Are Shingles Contagious?

While generally thought of as a condition that affects only older individuals, shingles can develop in anyone at any time (via Healthline). In fact, according to the National Foundation for Infectious Diseases, half of all Americans who live to the age of 85 will likely develop shingles at some point in their lives.

According to the U.S. Centers for Disease Control and Prevention (CDC), the virus responsible for the development of shingles, as well as chickenpox, is called the varicella zoster virus (VZV). Even well after someone experiences chickenpox, VZV remains in the body. At some point, the virus reactivates in the form of shingles. While most people experience just one singular outbreak in their lives, it is possible to experience multiple episodes.

The two most common symptoms experienced during a shingles outbreak are pain and a rash (via National Foundation for Infectious Diseases). The pain may begin a few days before the development of the rash and can sometimes linger after the rash has disappeared. Stabbing, throbbing, or shooting pain is not uncommon, and additional symptoms can include headache, chills, fever, and decreased muscle strength.

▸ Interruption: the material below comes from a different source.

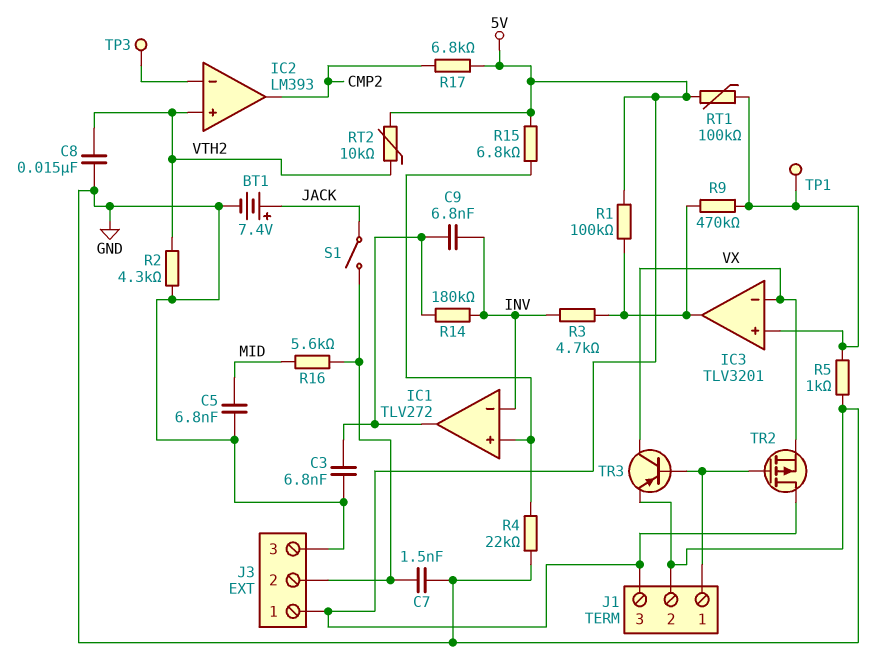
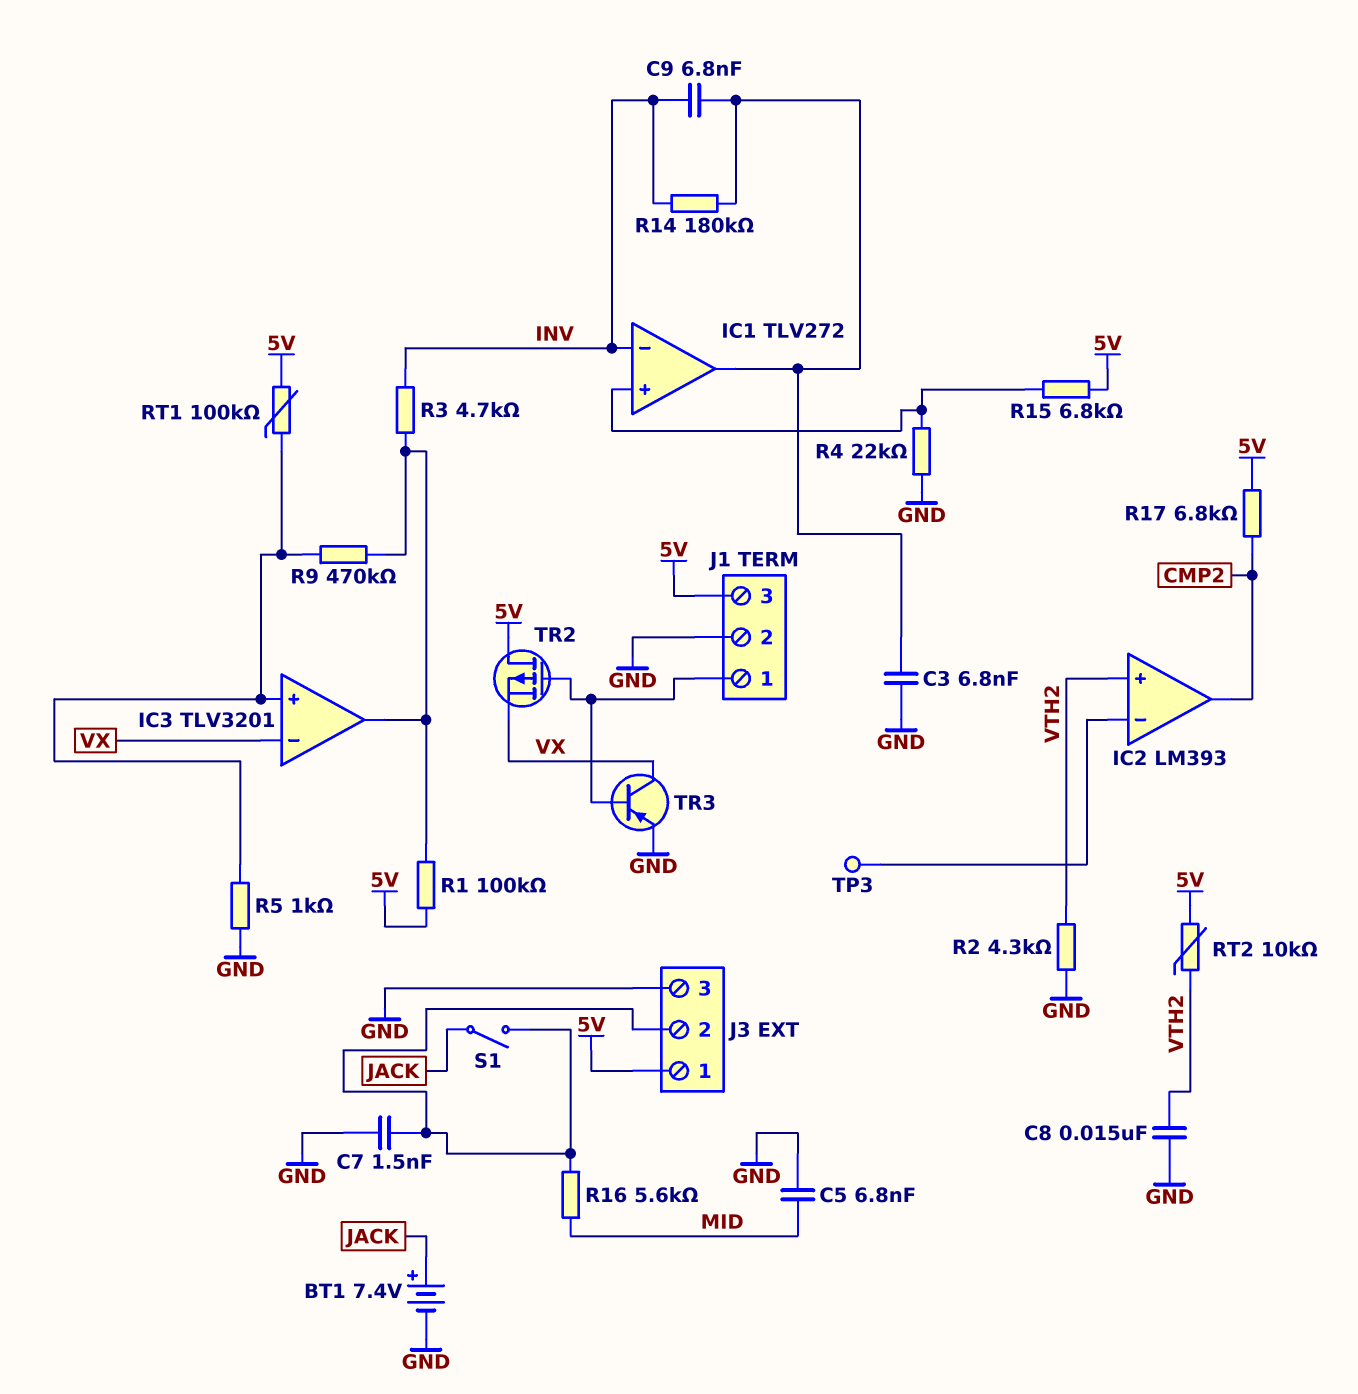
TP1: test point (IC3/in+) -> none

In some cases, long-lasting nerve pain or effects on one's hearing or eyesight may occur.

If infected, is it possible to transmit this health condition to others?

Transmission is possible during this phase of a shingles outbreak

While shingles itself is not contagious, the varicella zoster virus behind the condition is (via National Institute on Aging). A typical episode can last anywhere from three to five weeks and goes through different phases in the healing process. Outbreaks often emerge along the torso or the face, though only on one side. The rash is often accompanied by blisters and it is during this phase of the outbreak that transmission of the virus to others is possible. According to the CDC, should the fluid from the blisters make contact with someone who has never had chickenpox, they are likely to become infected with chickenpox, rather than with shingles.

For this reason, it's important to take preventative measures during an outbreak until the blisters are fully dried out and healed. Keeping the rash adequately covered is the best form of protection in order to reduce exposure to blister fluid (via Healthline). In addition, be sure to routinely wash your hands and avoid direct contact with particularly vulnerable populations such as young infants, the immunocompromised, and those who are pregnant. A vaccine is also available to those 50 years of age or older to help protect against shingles outbreaks. Be sure to consult with your doctor regarding vaccination.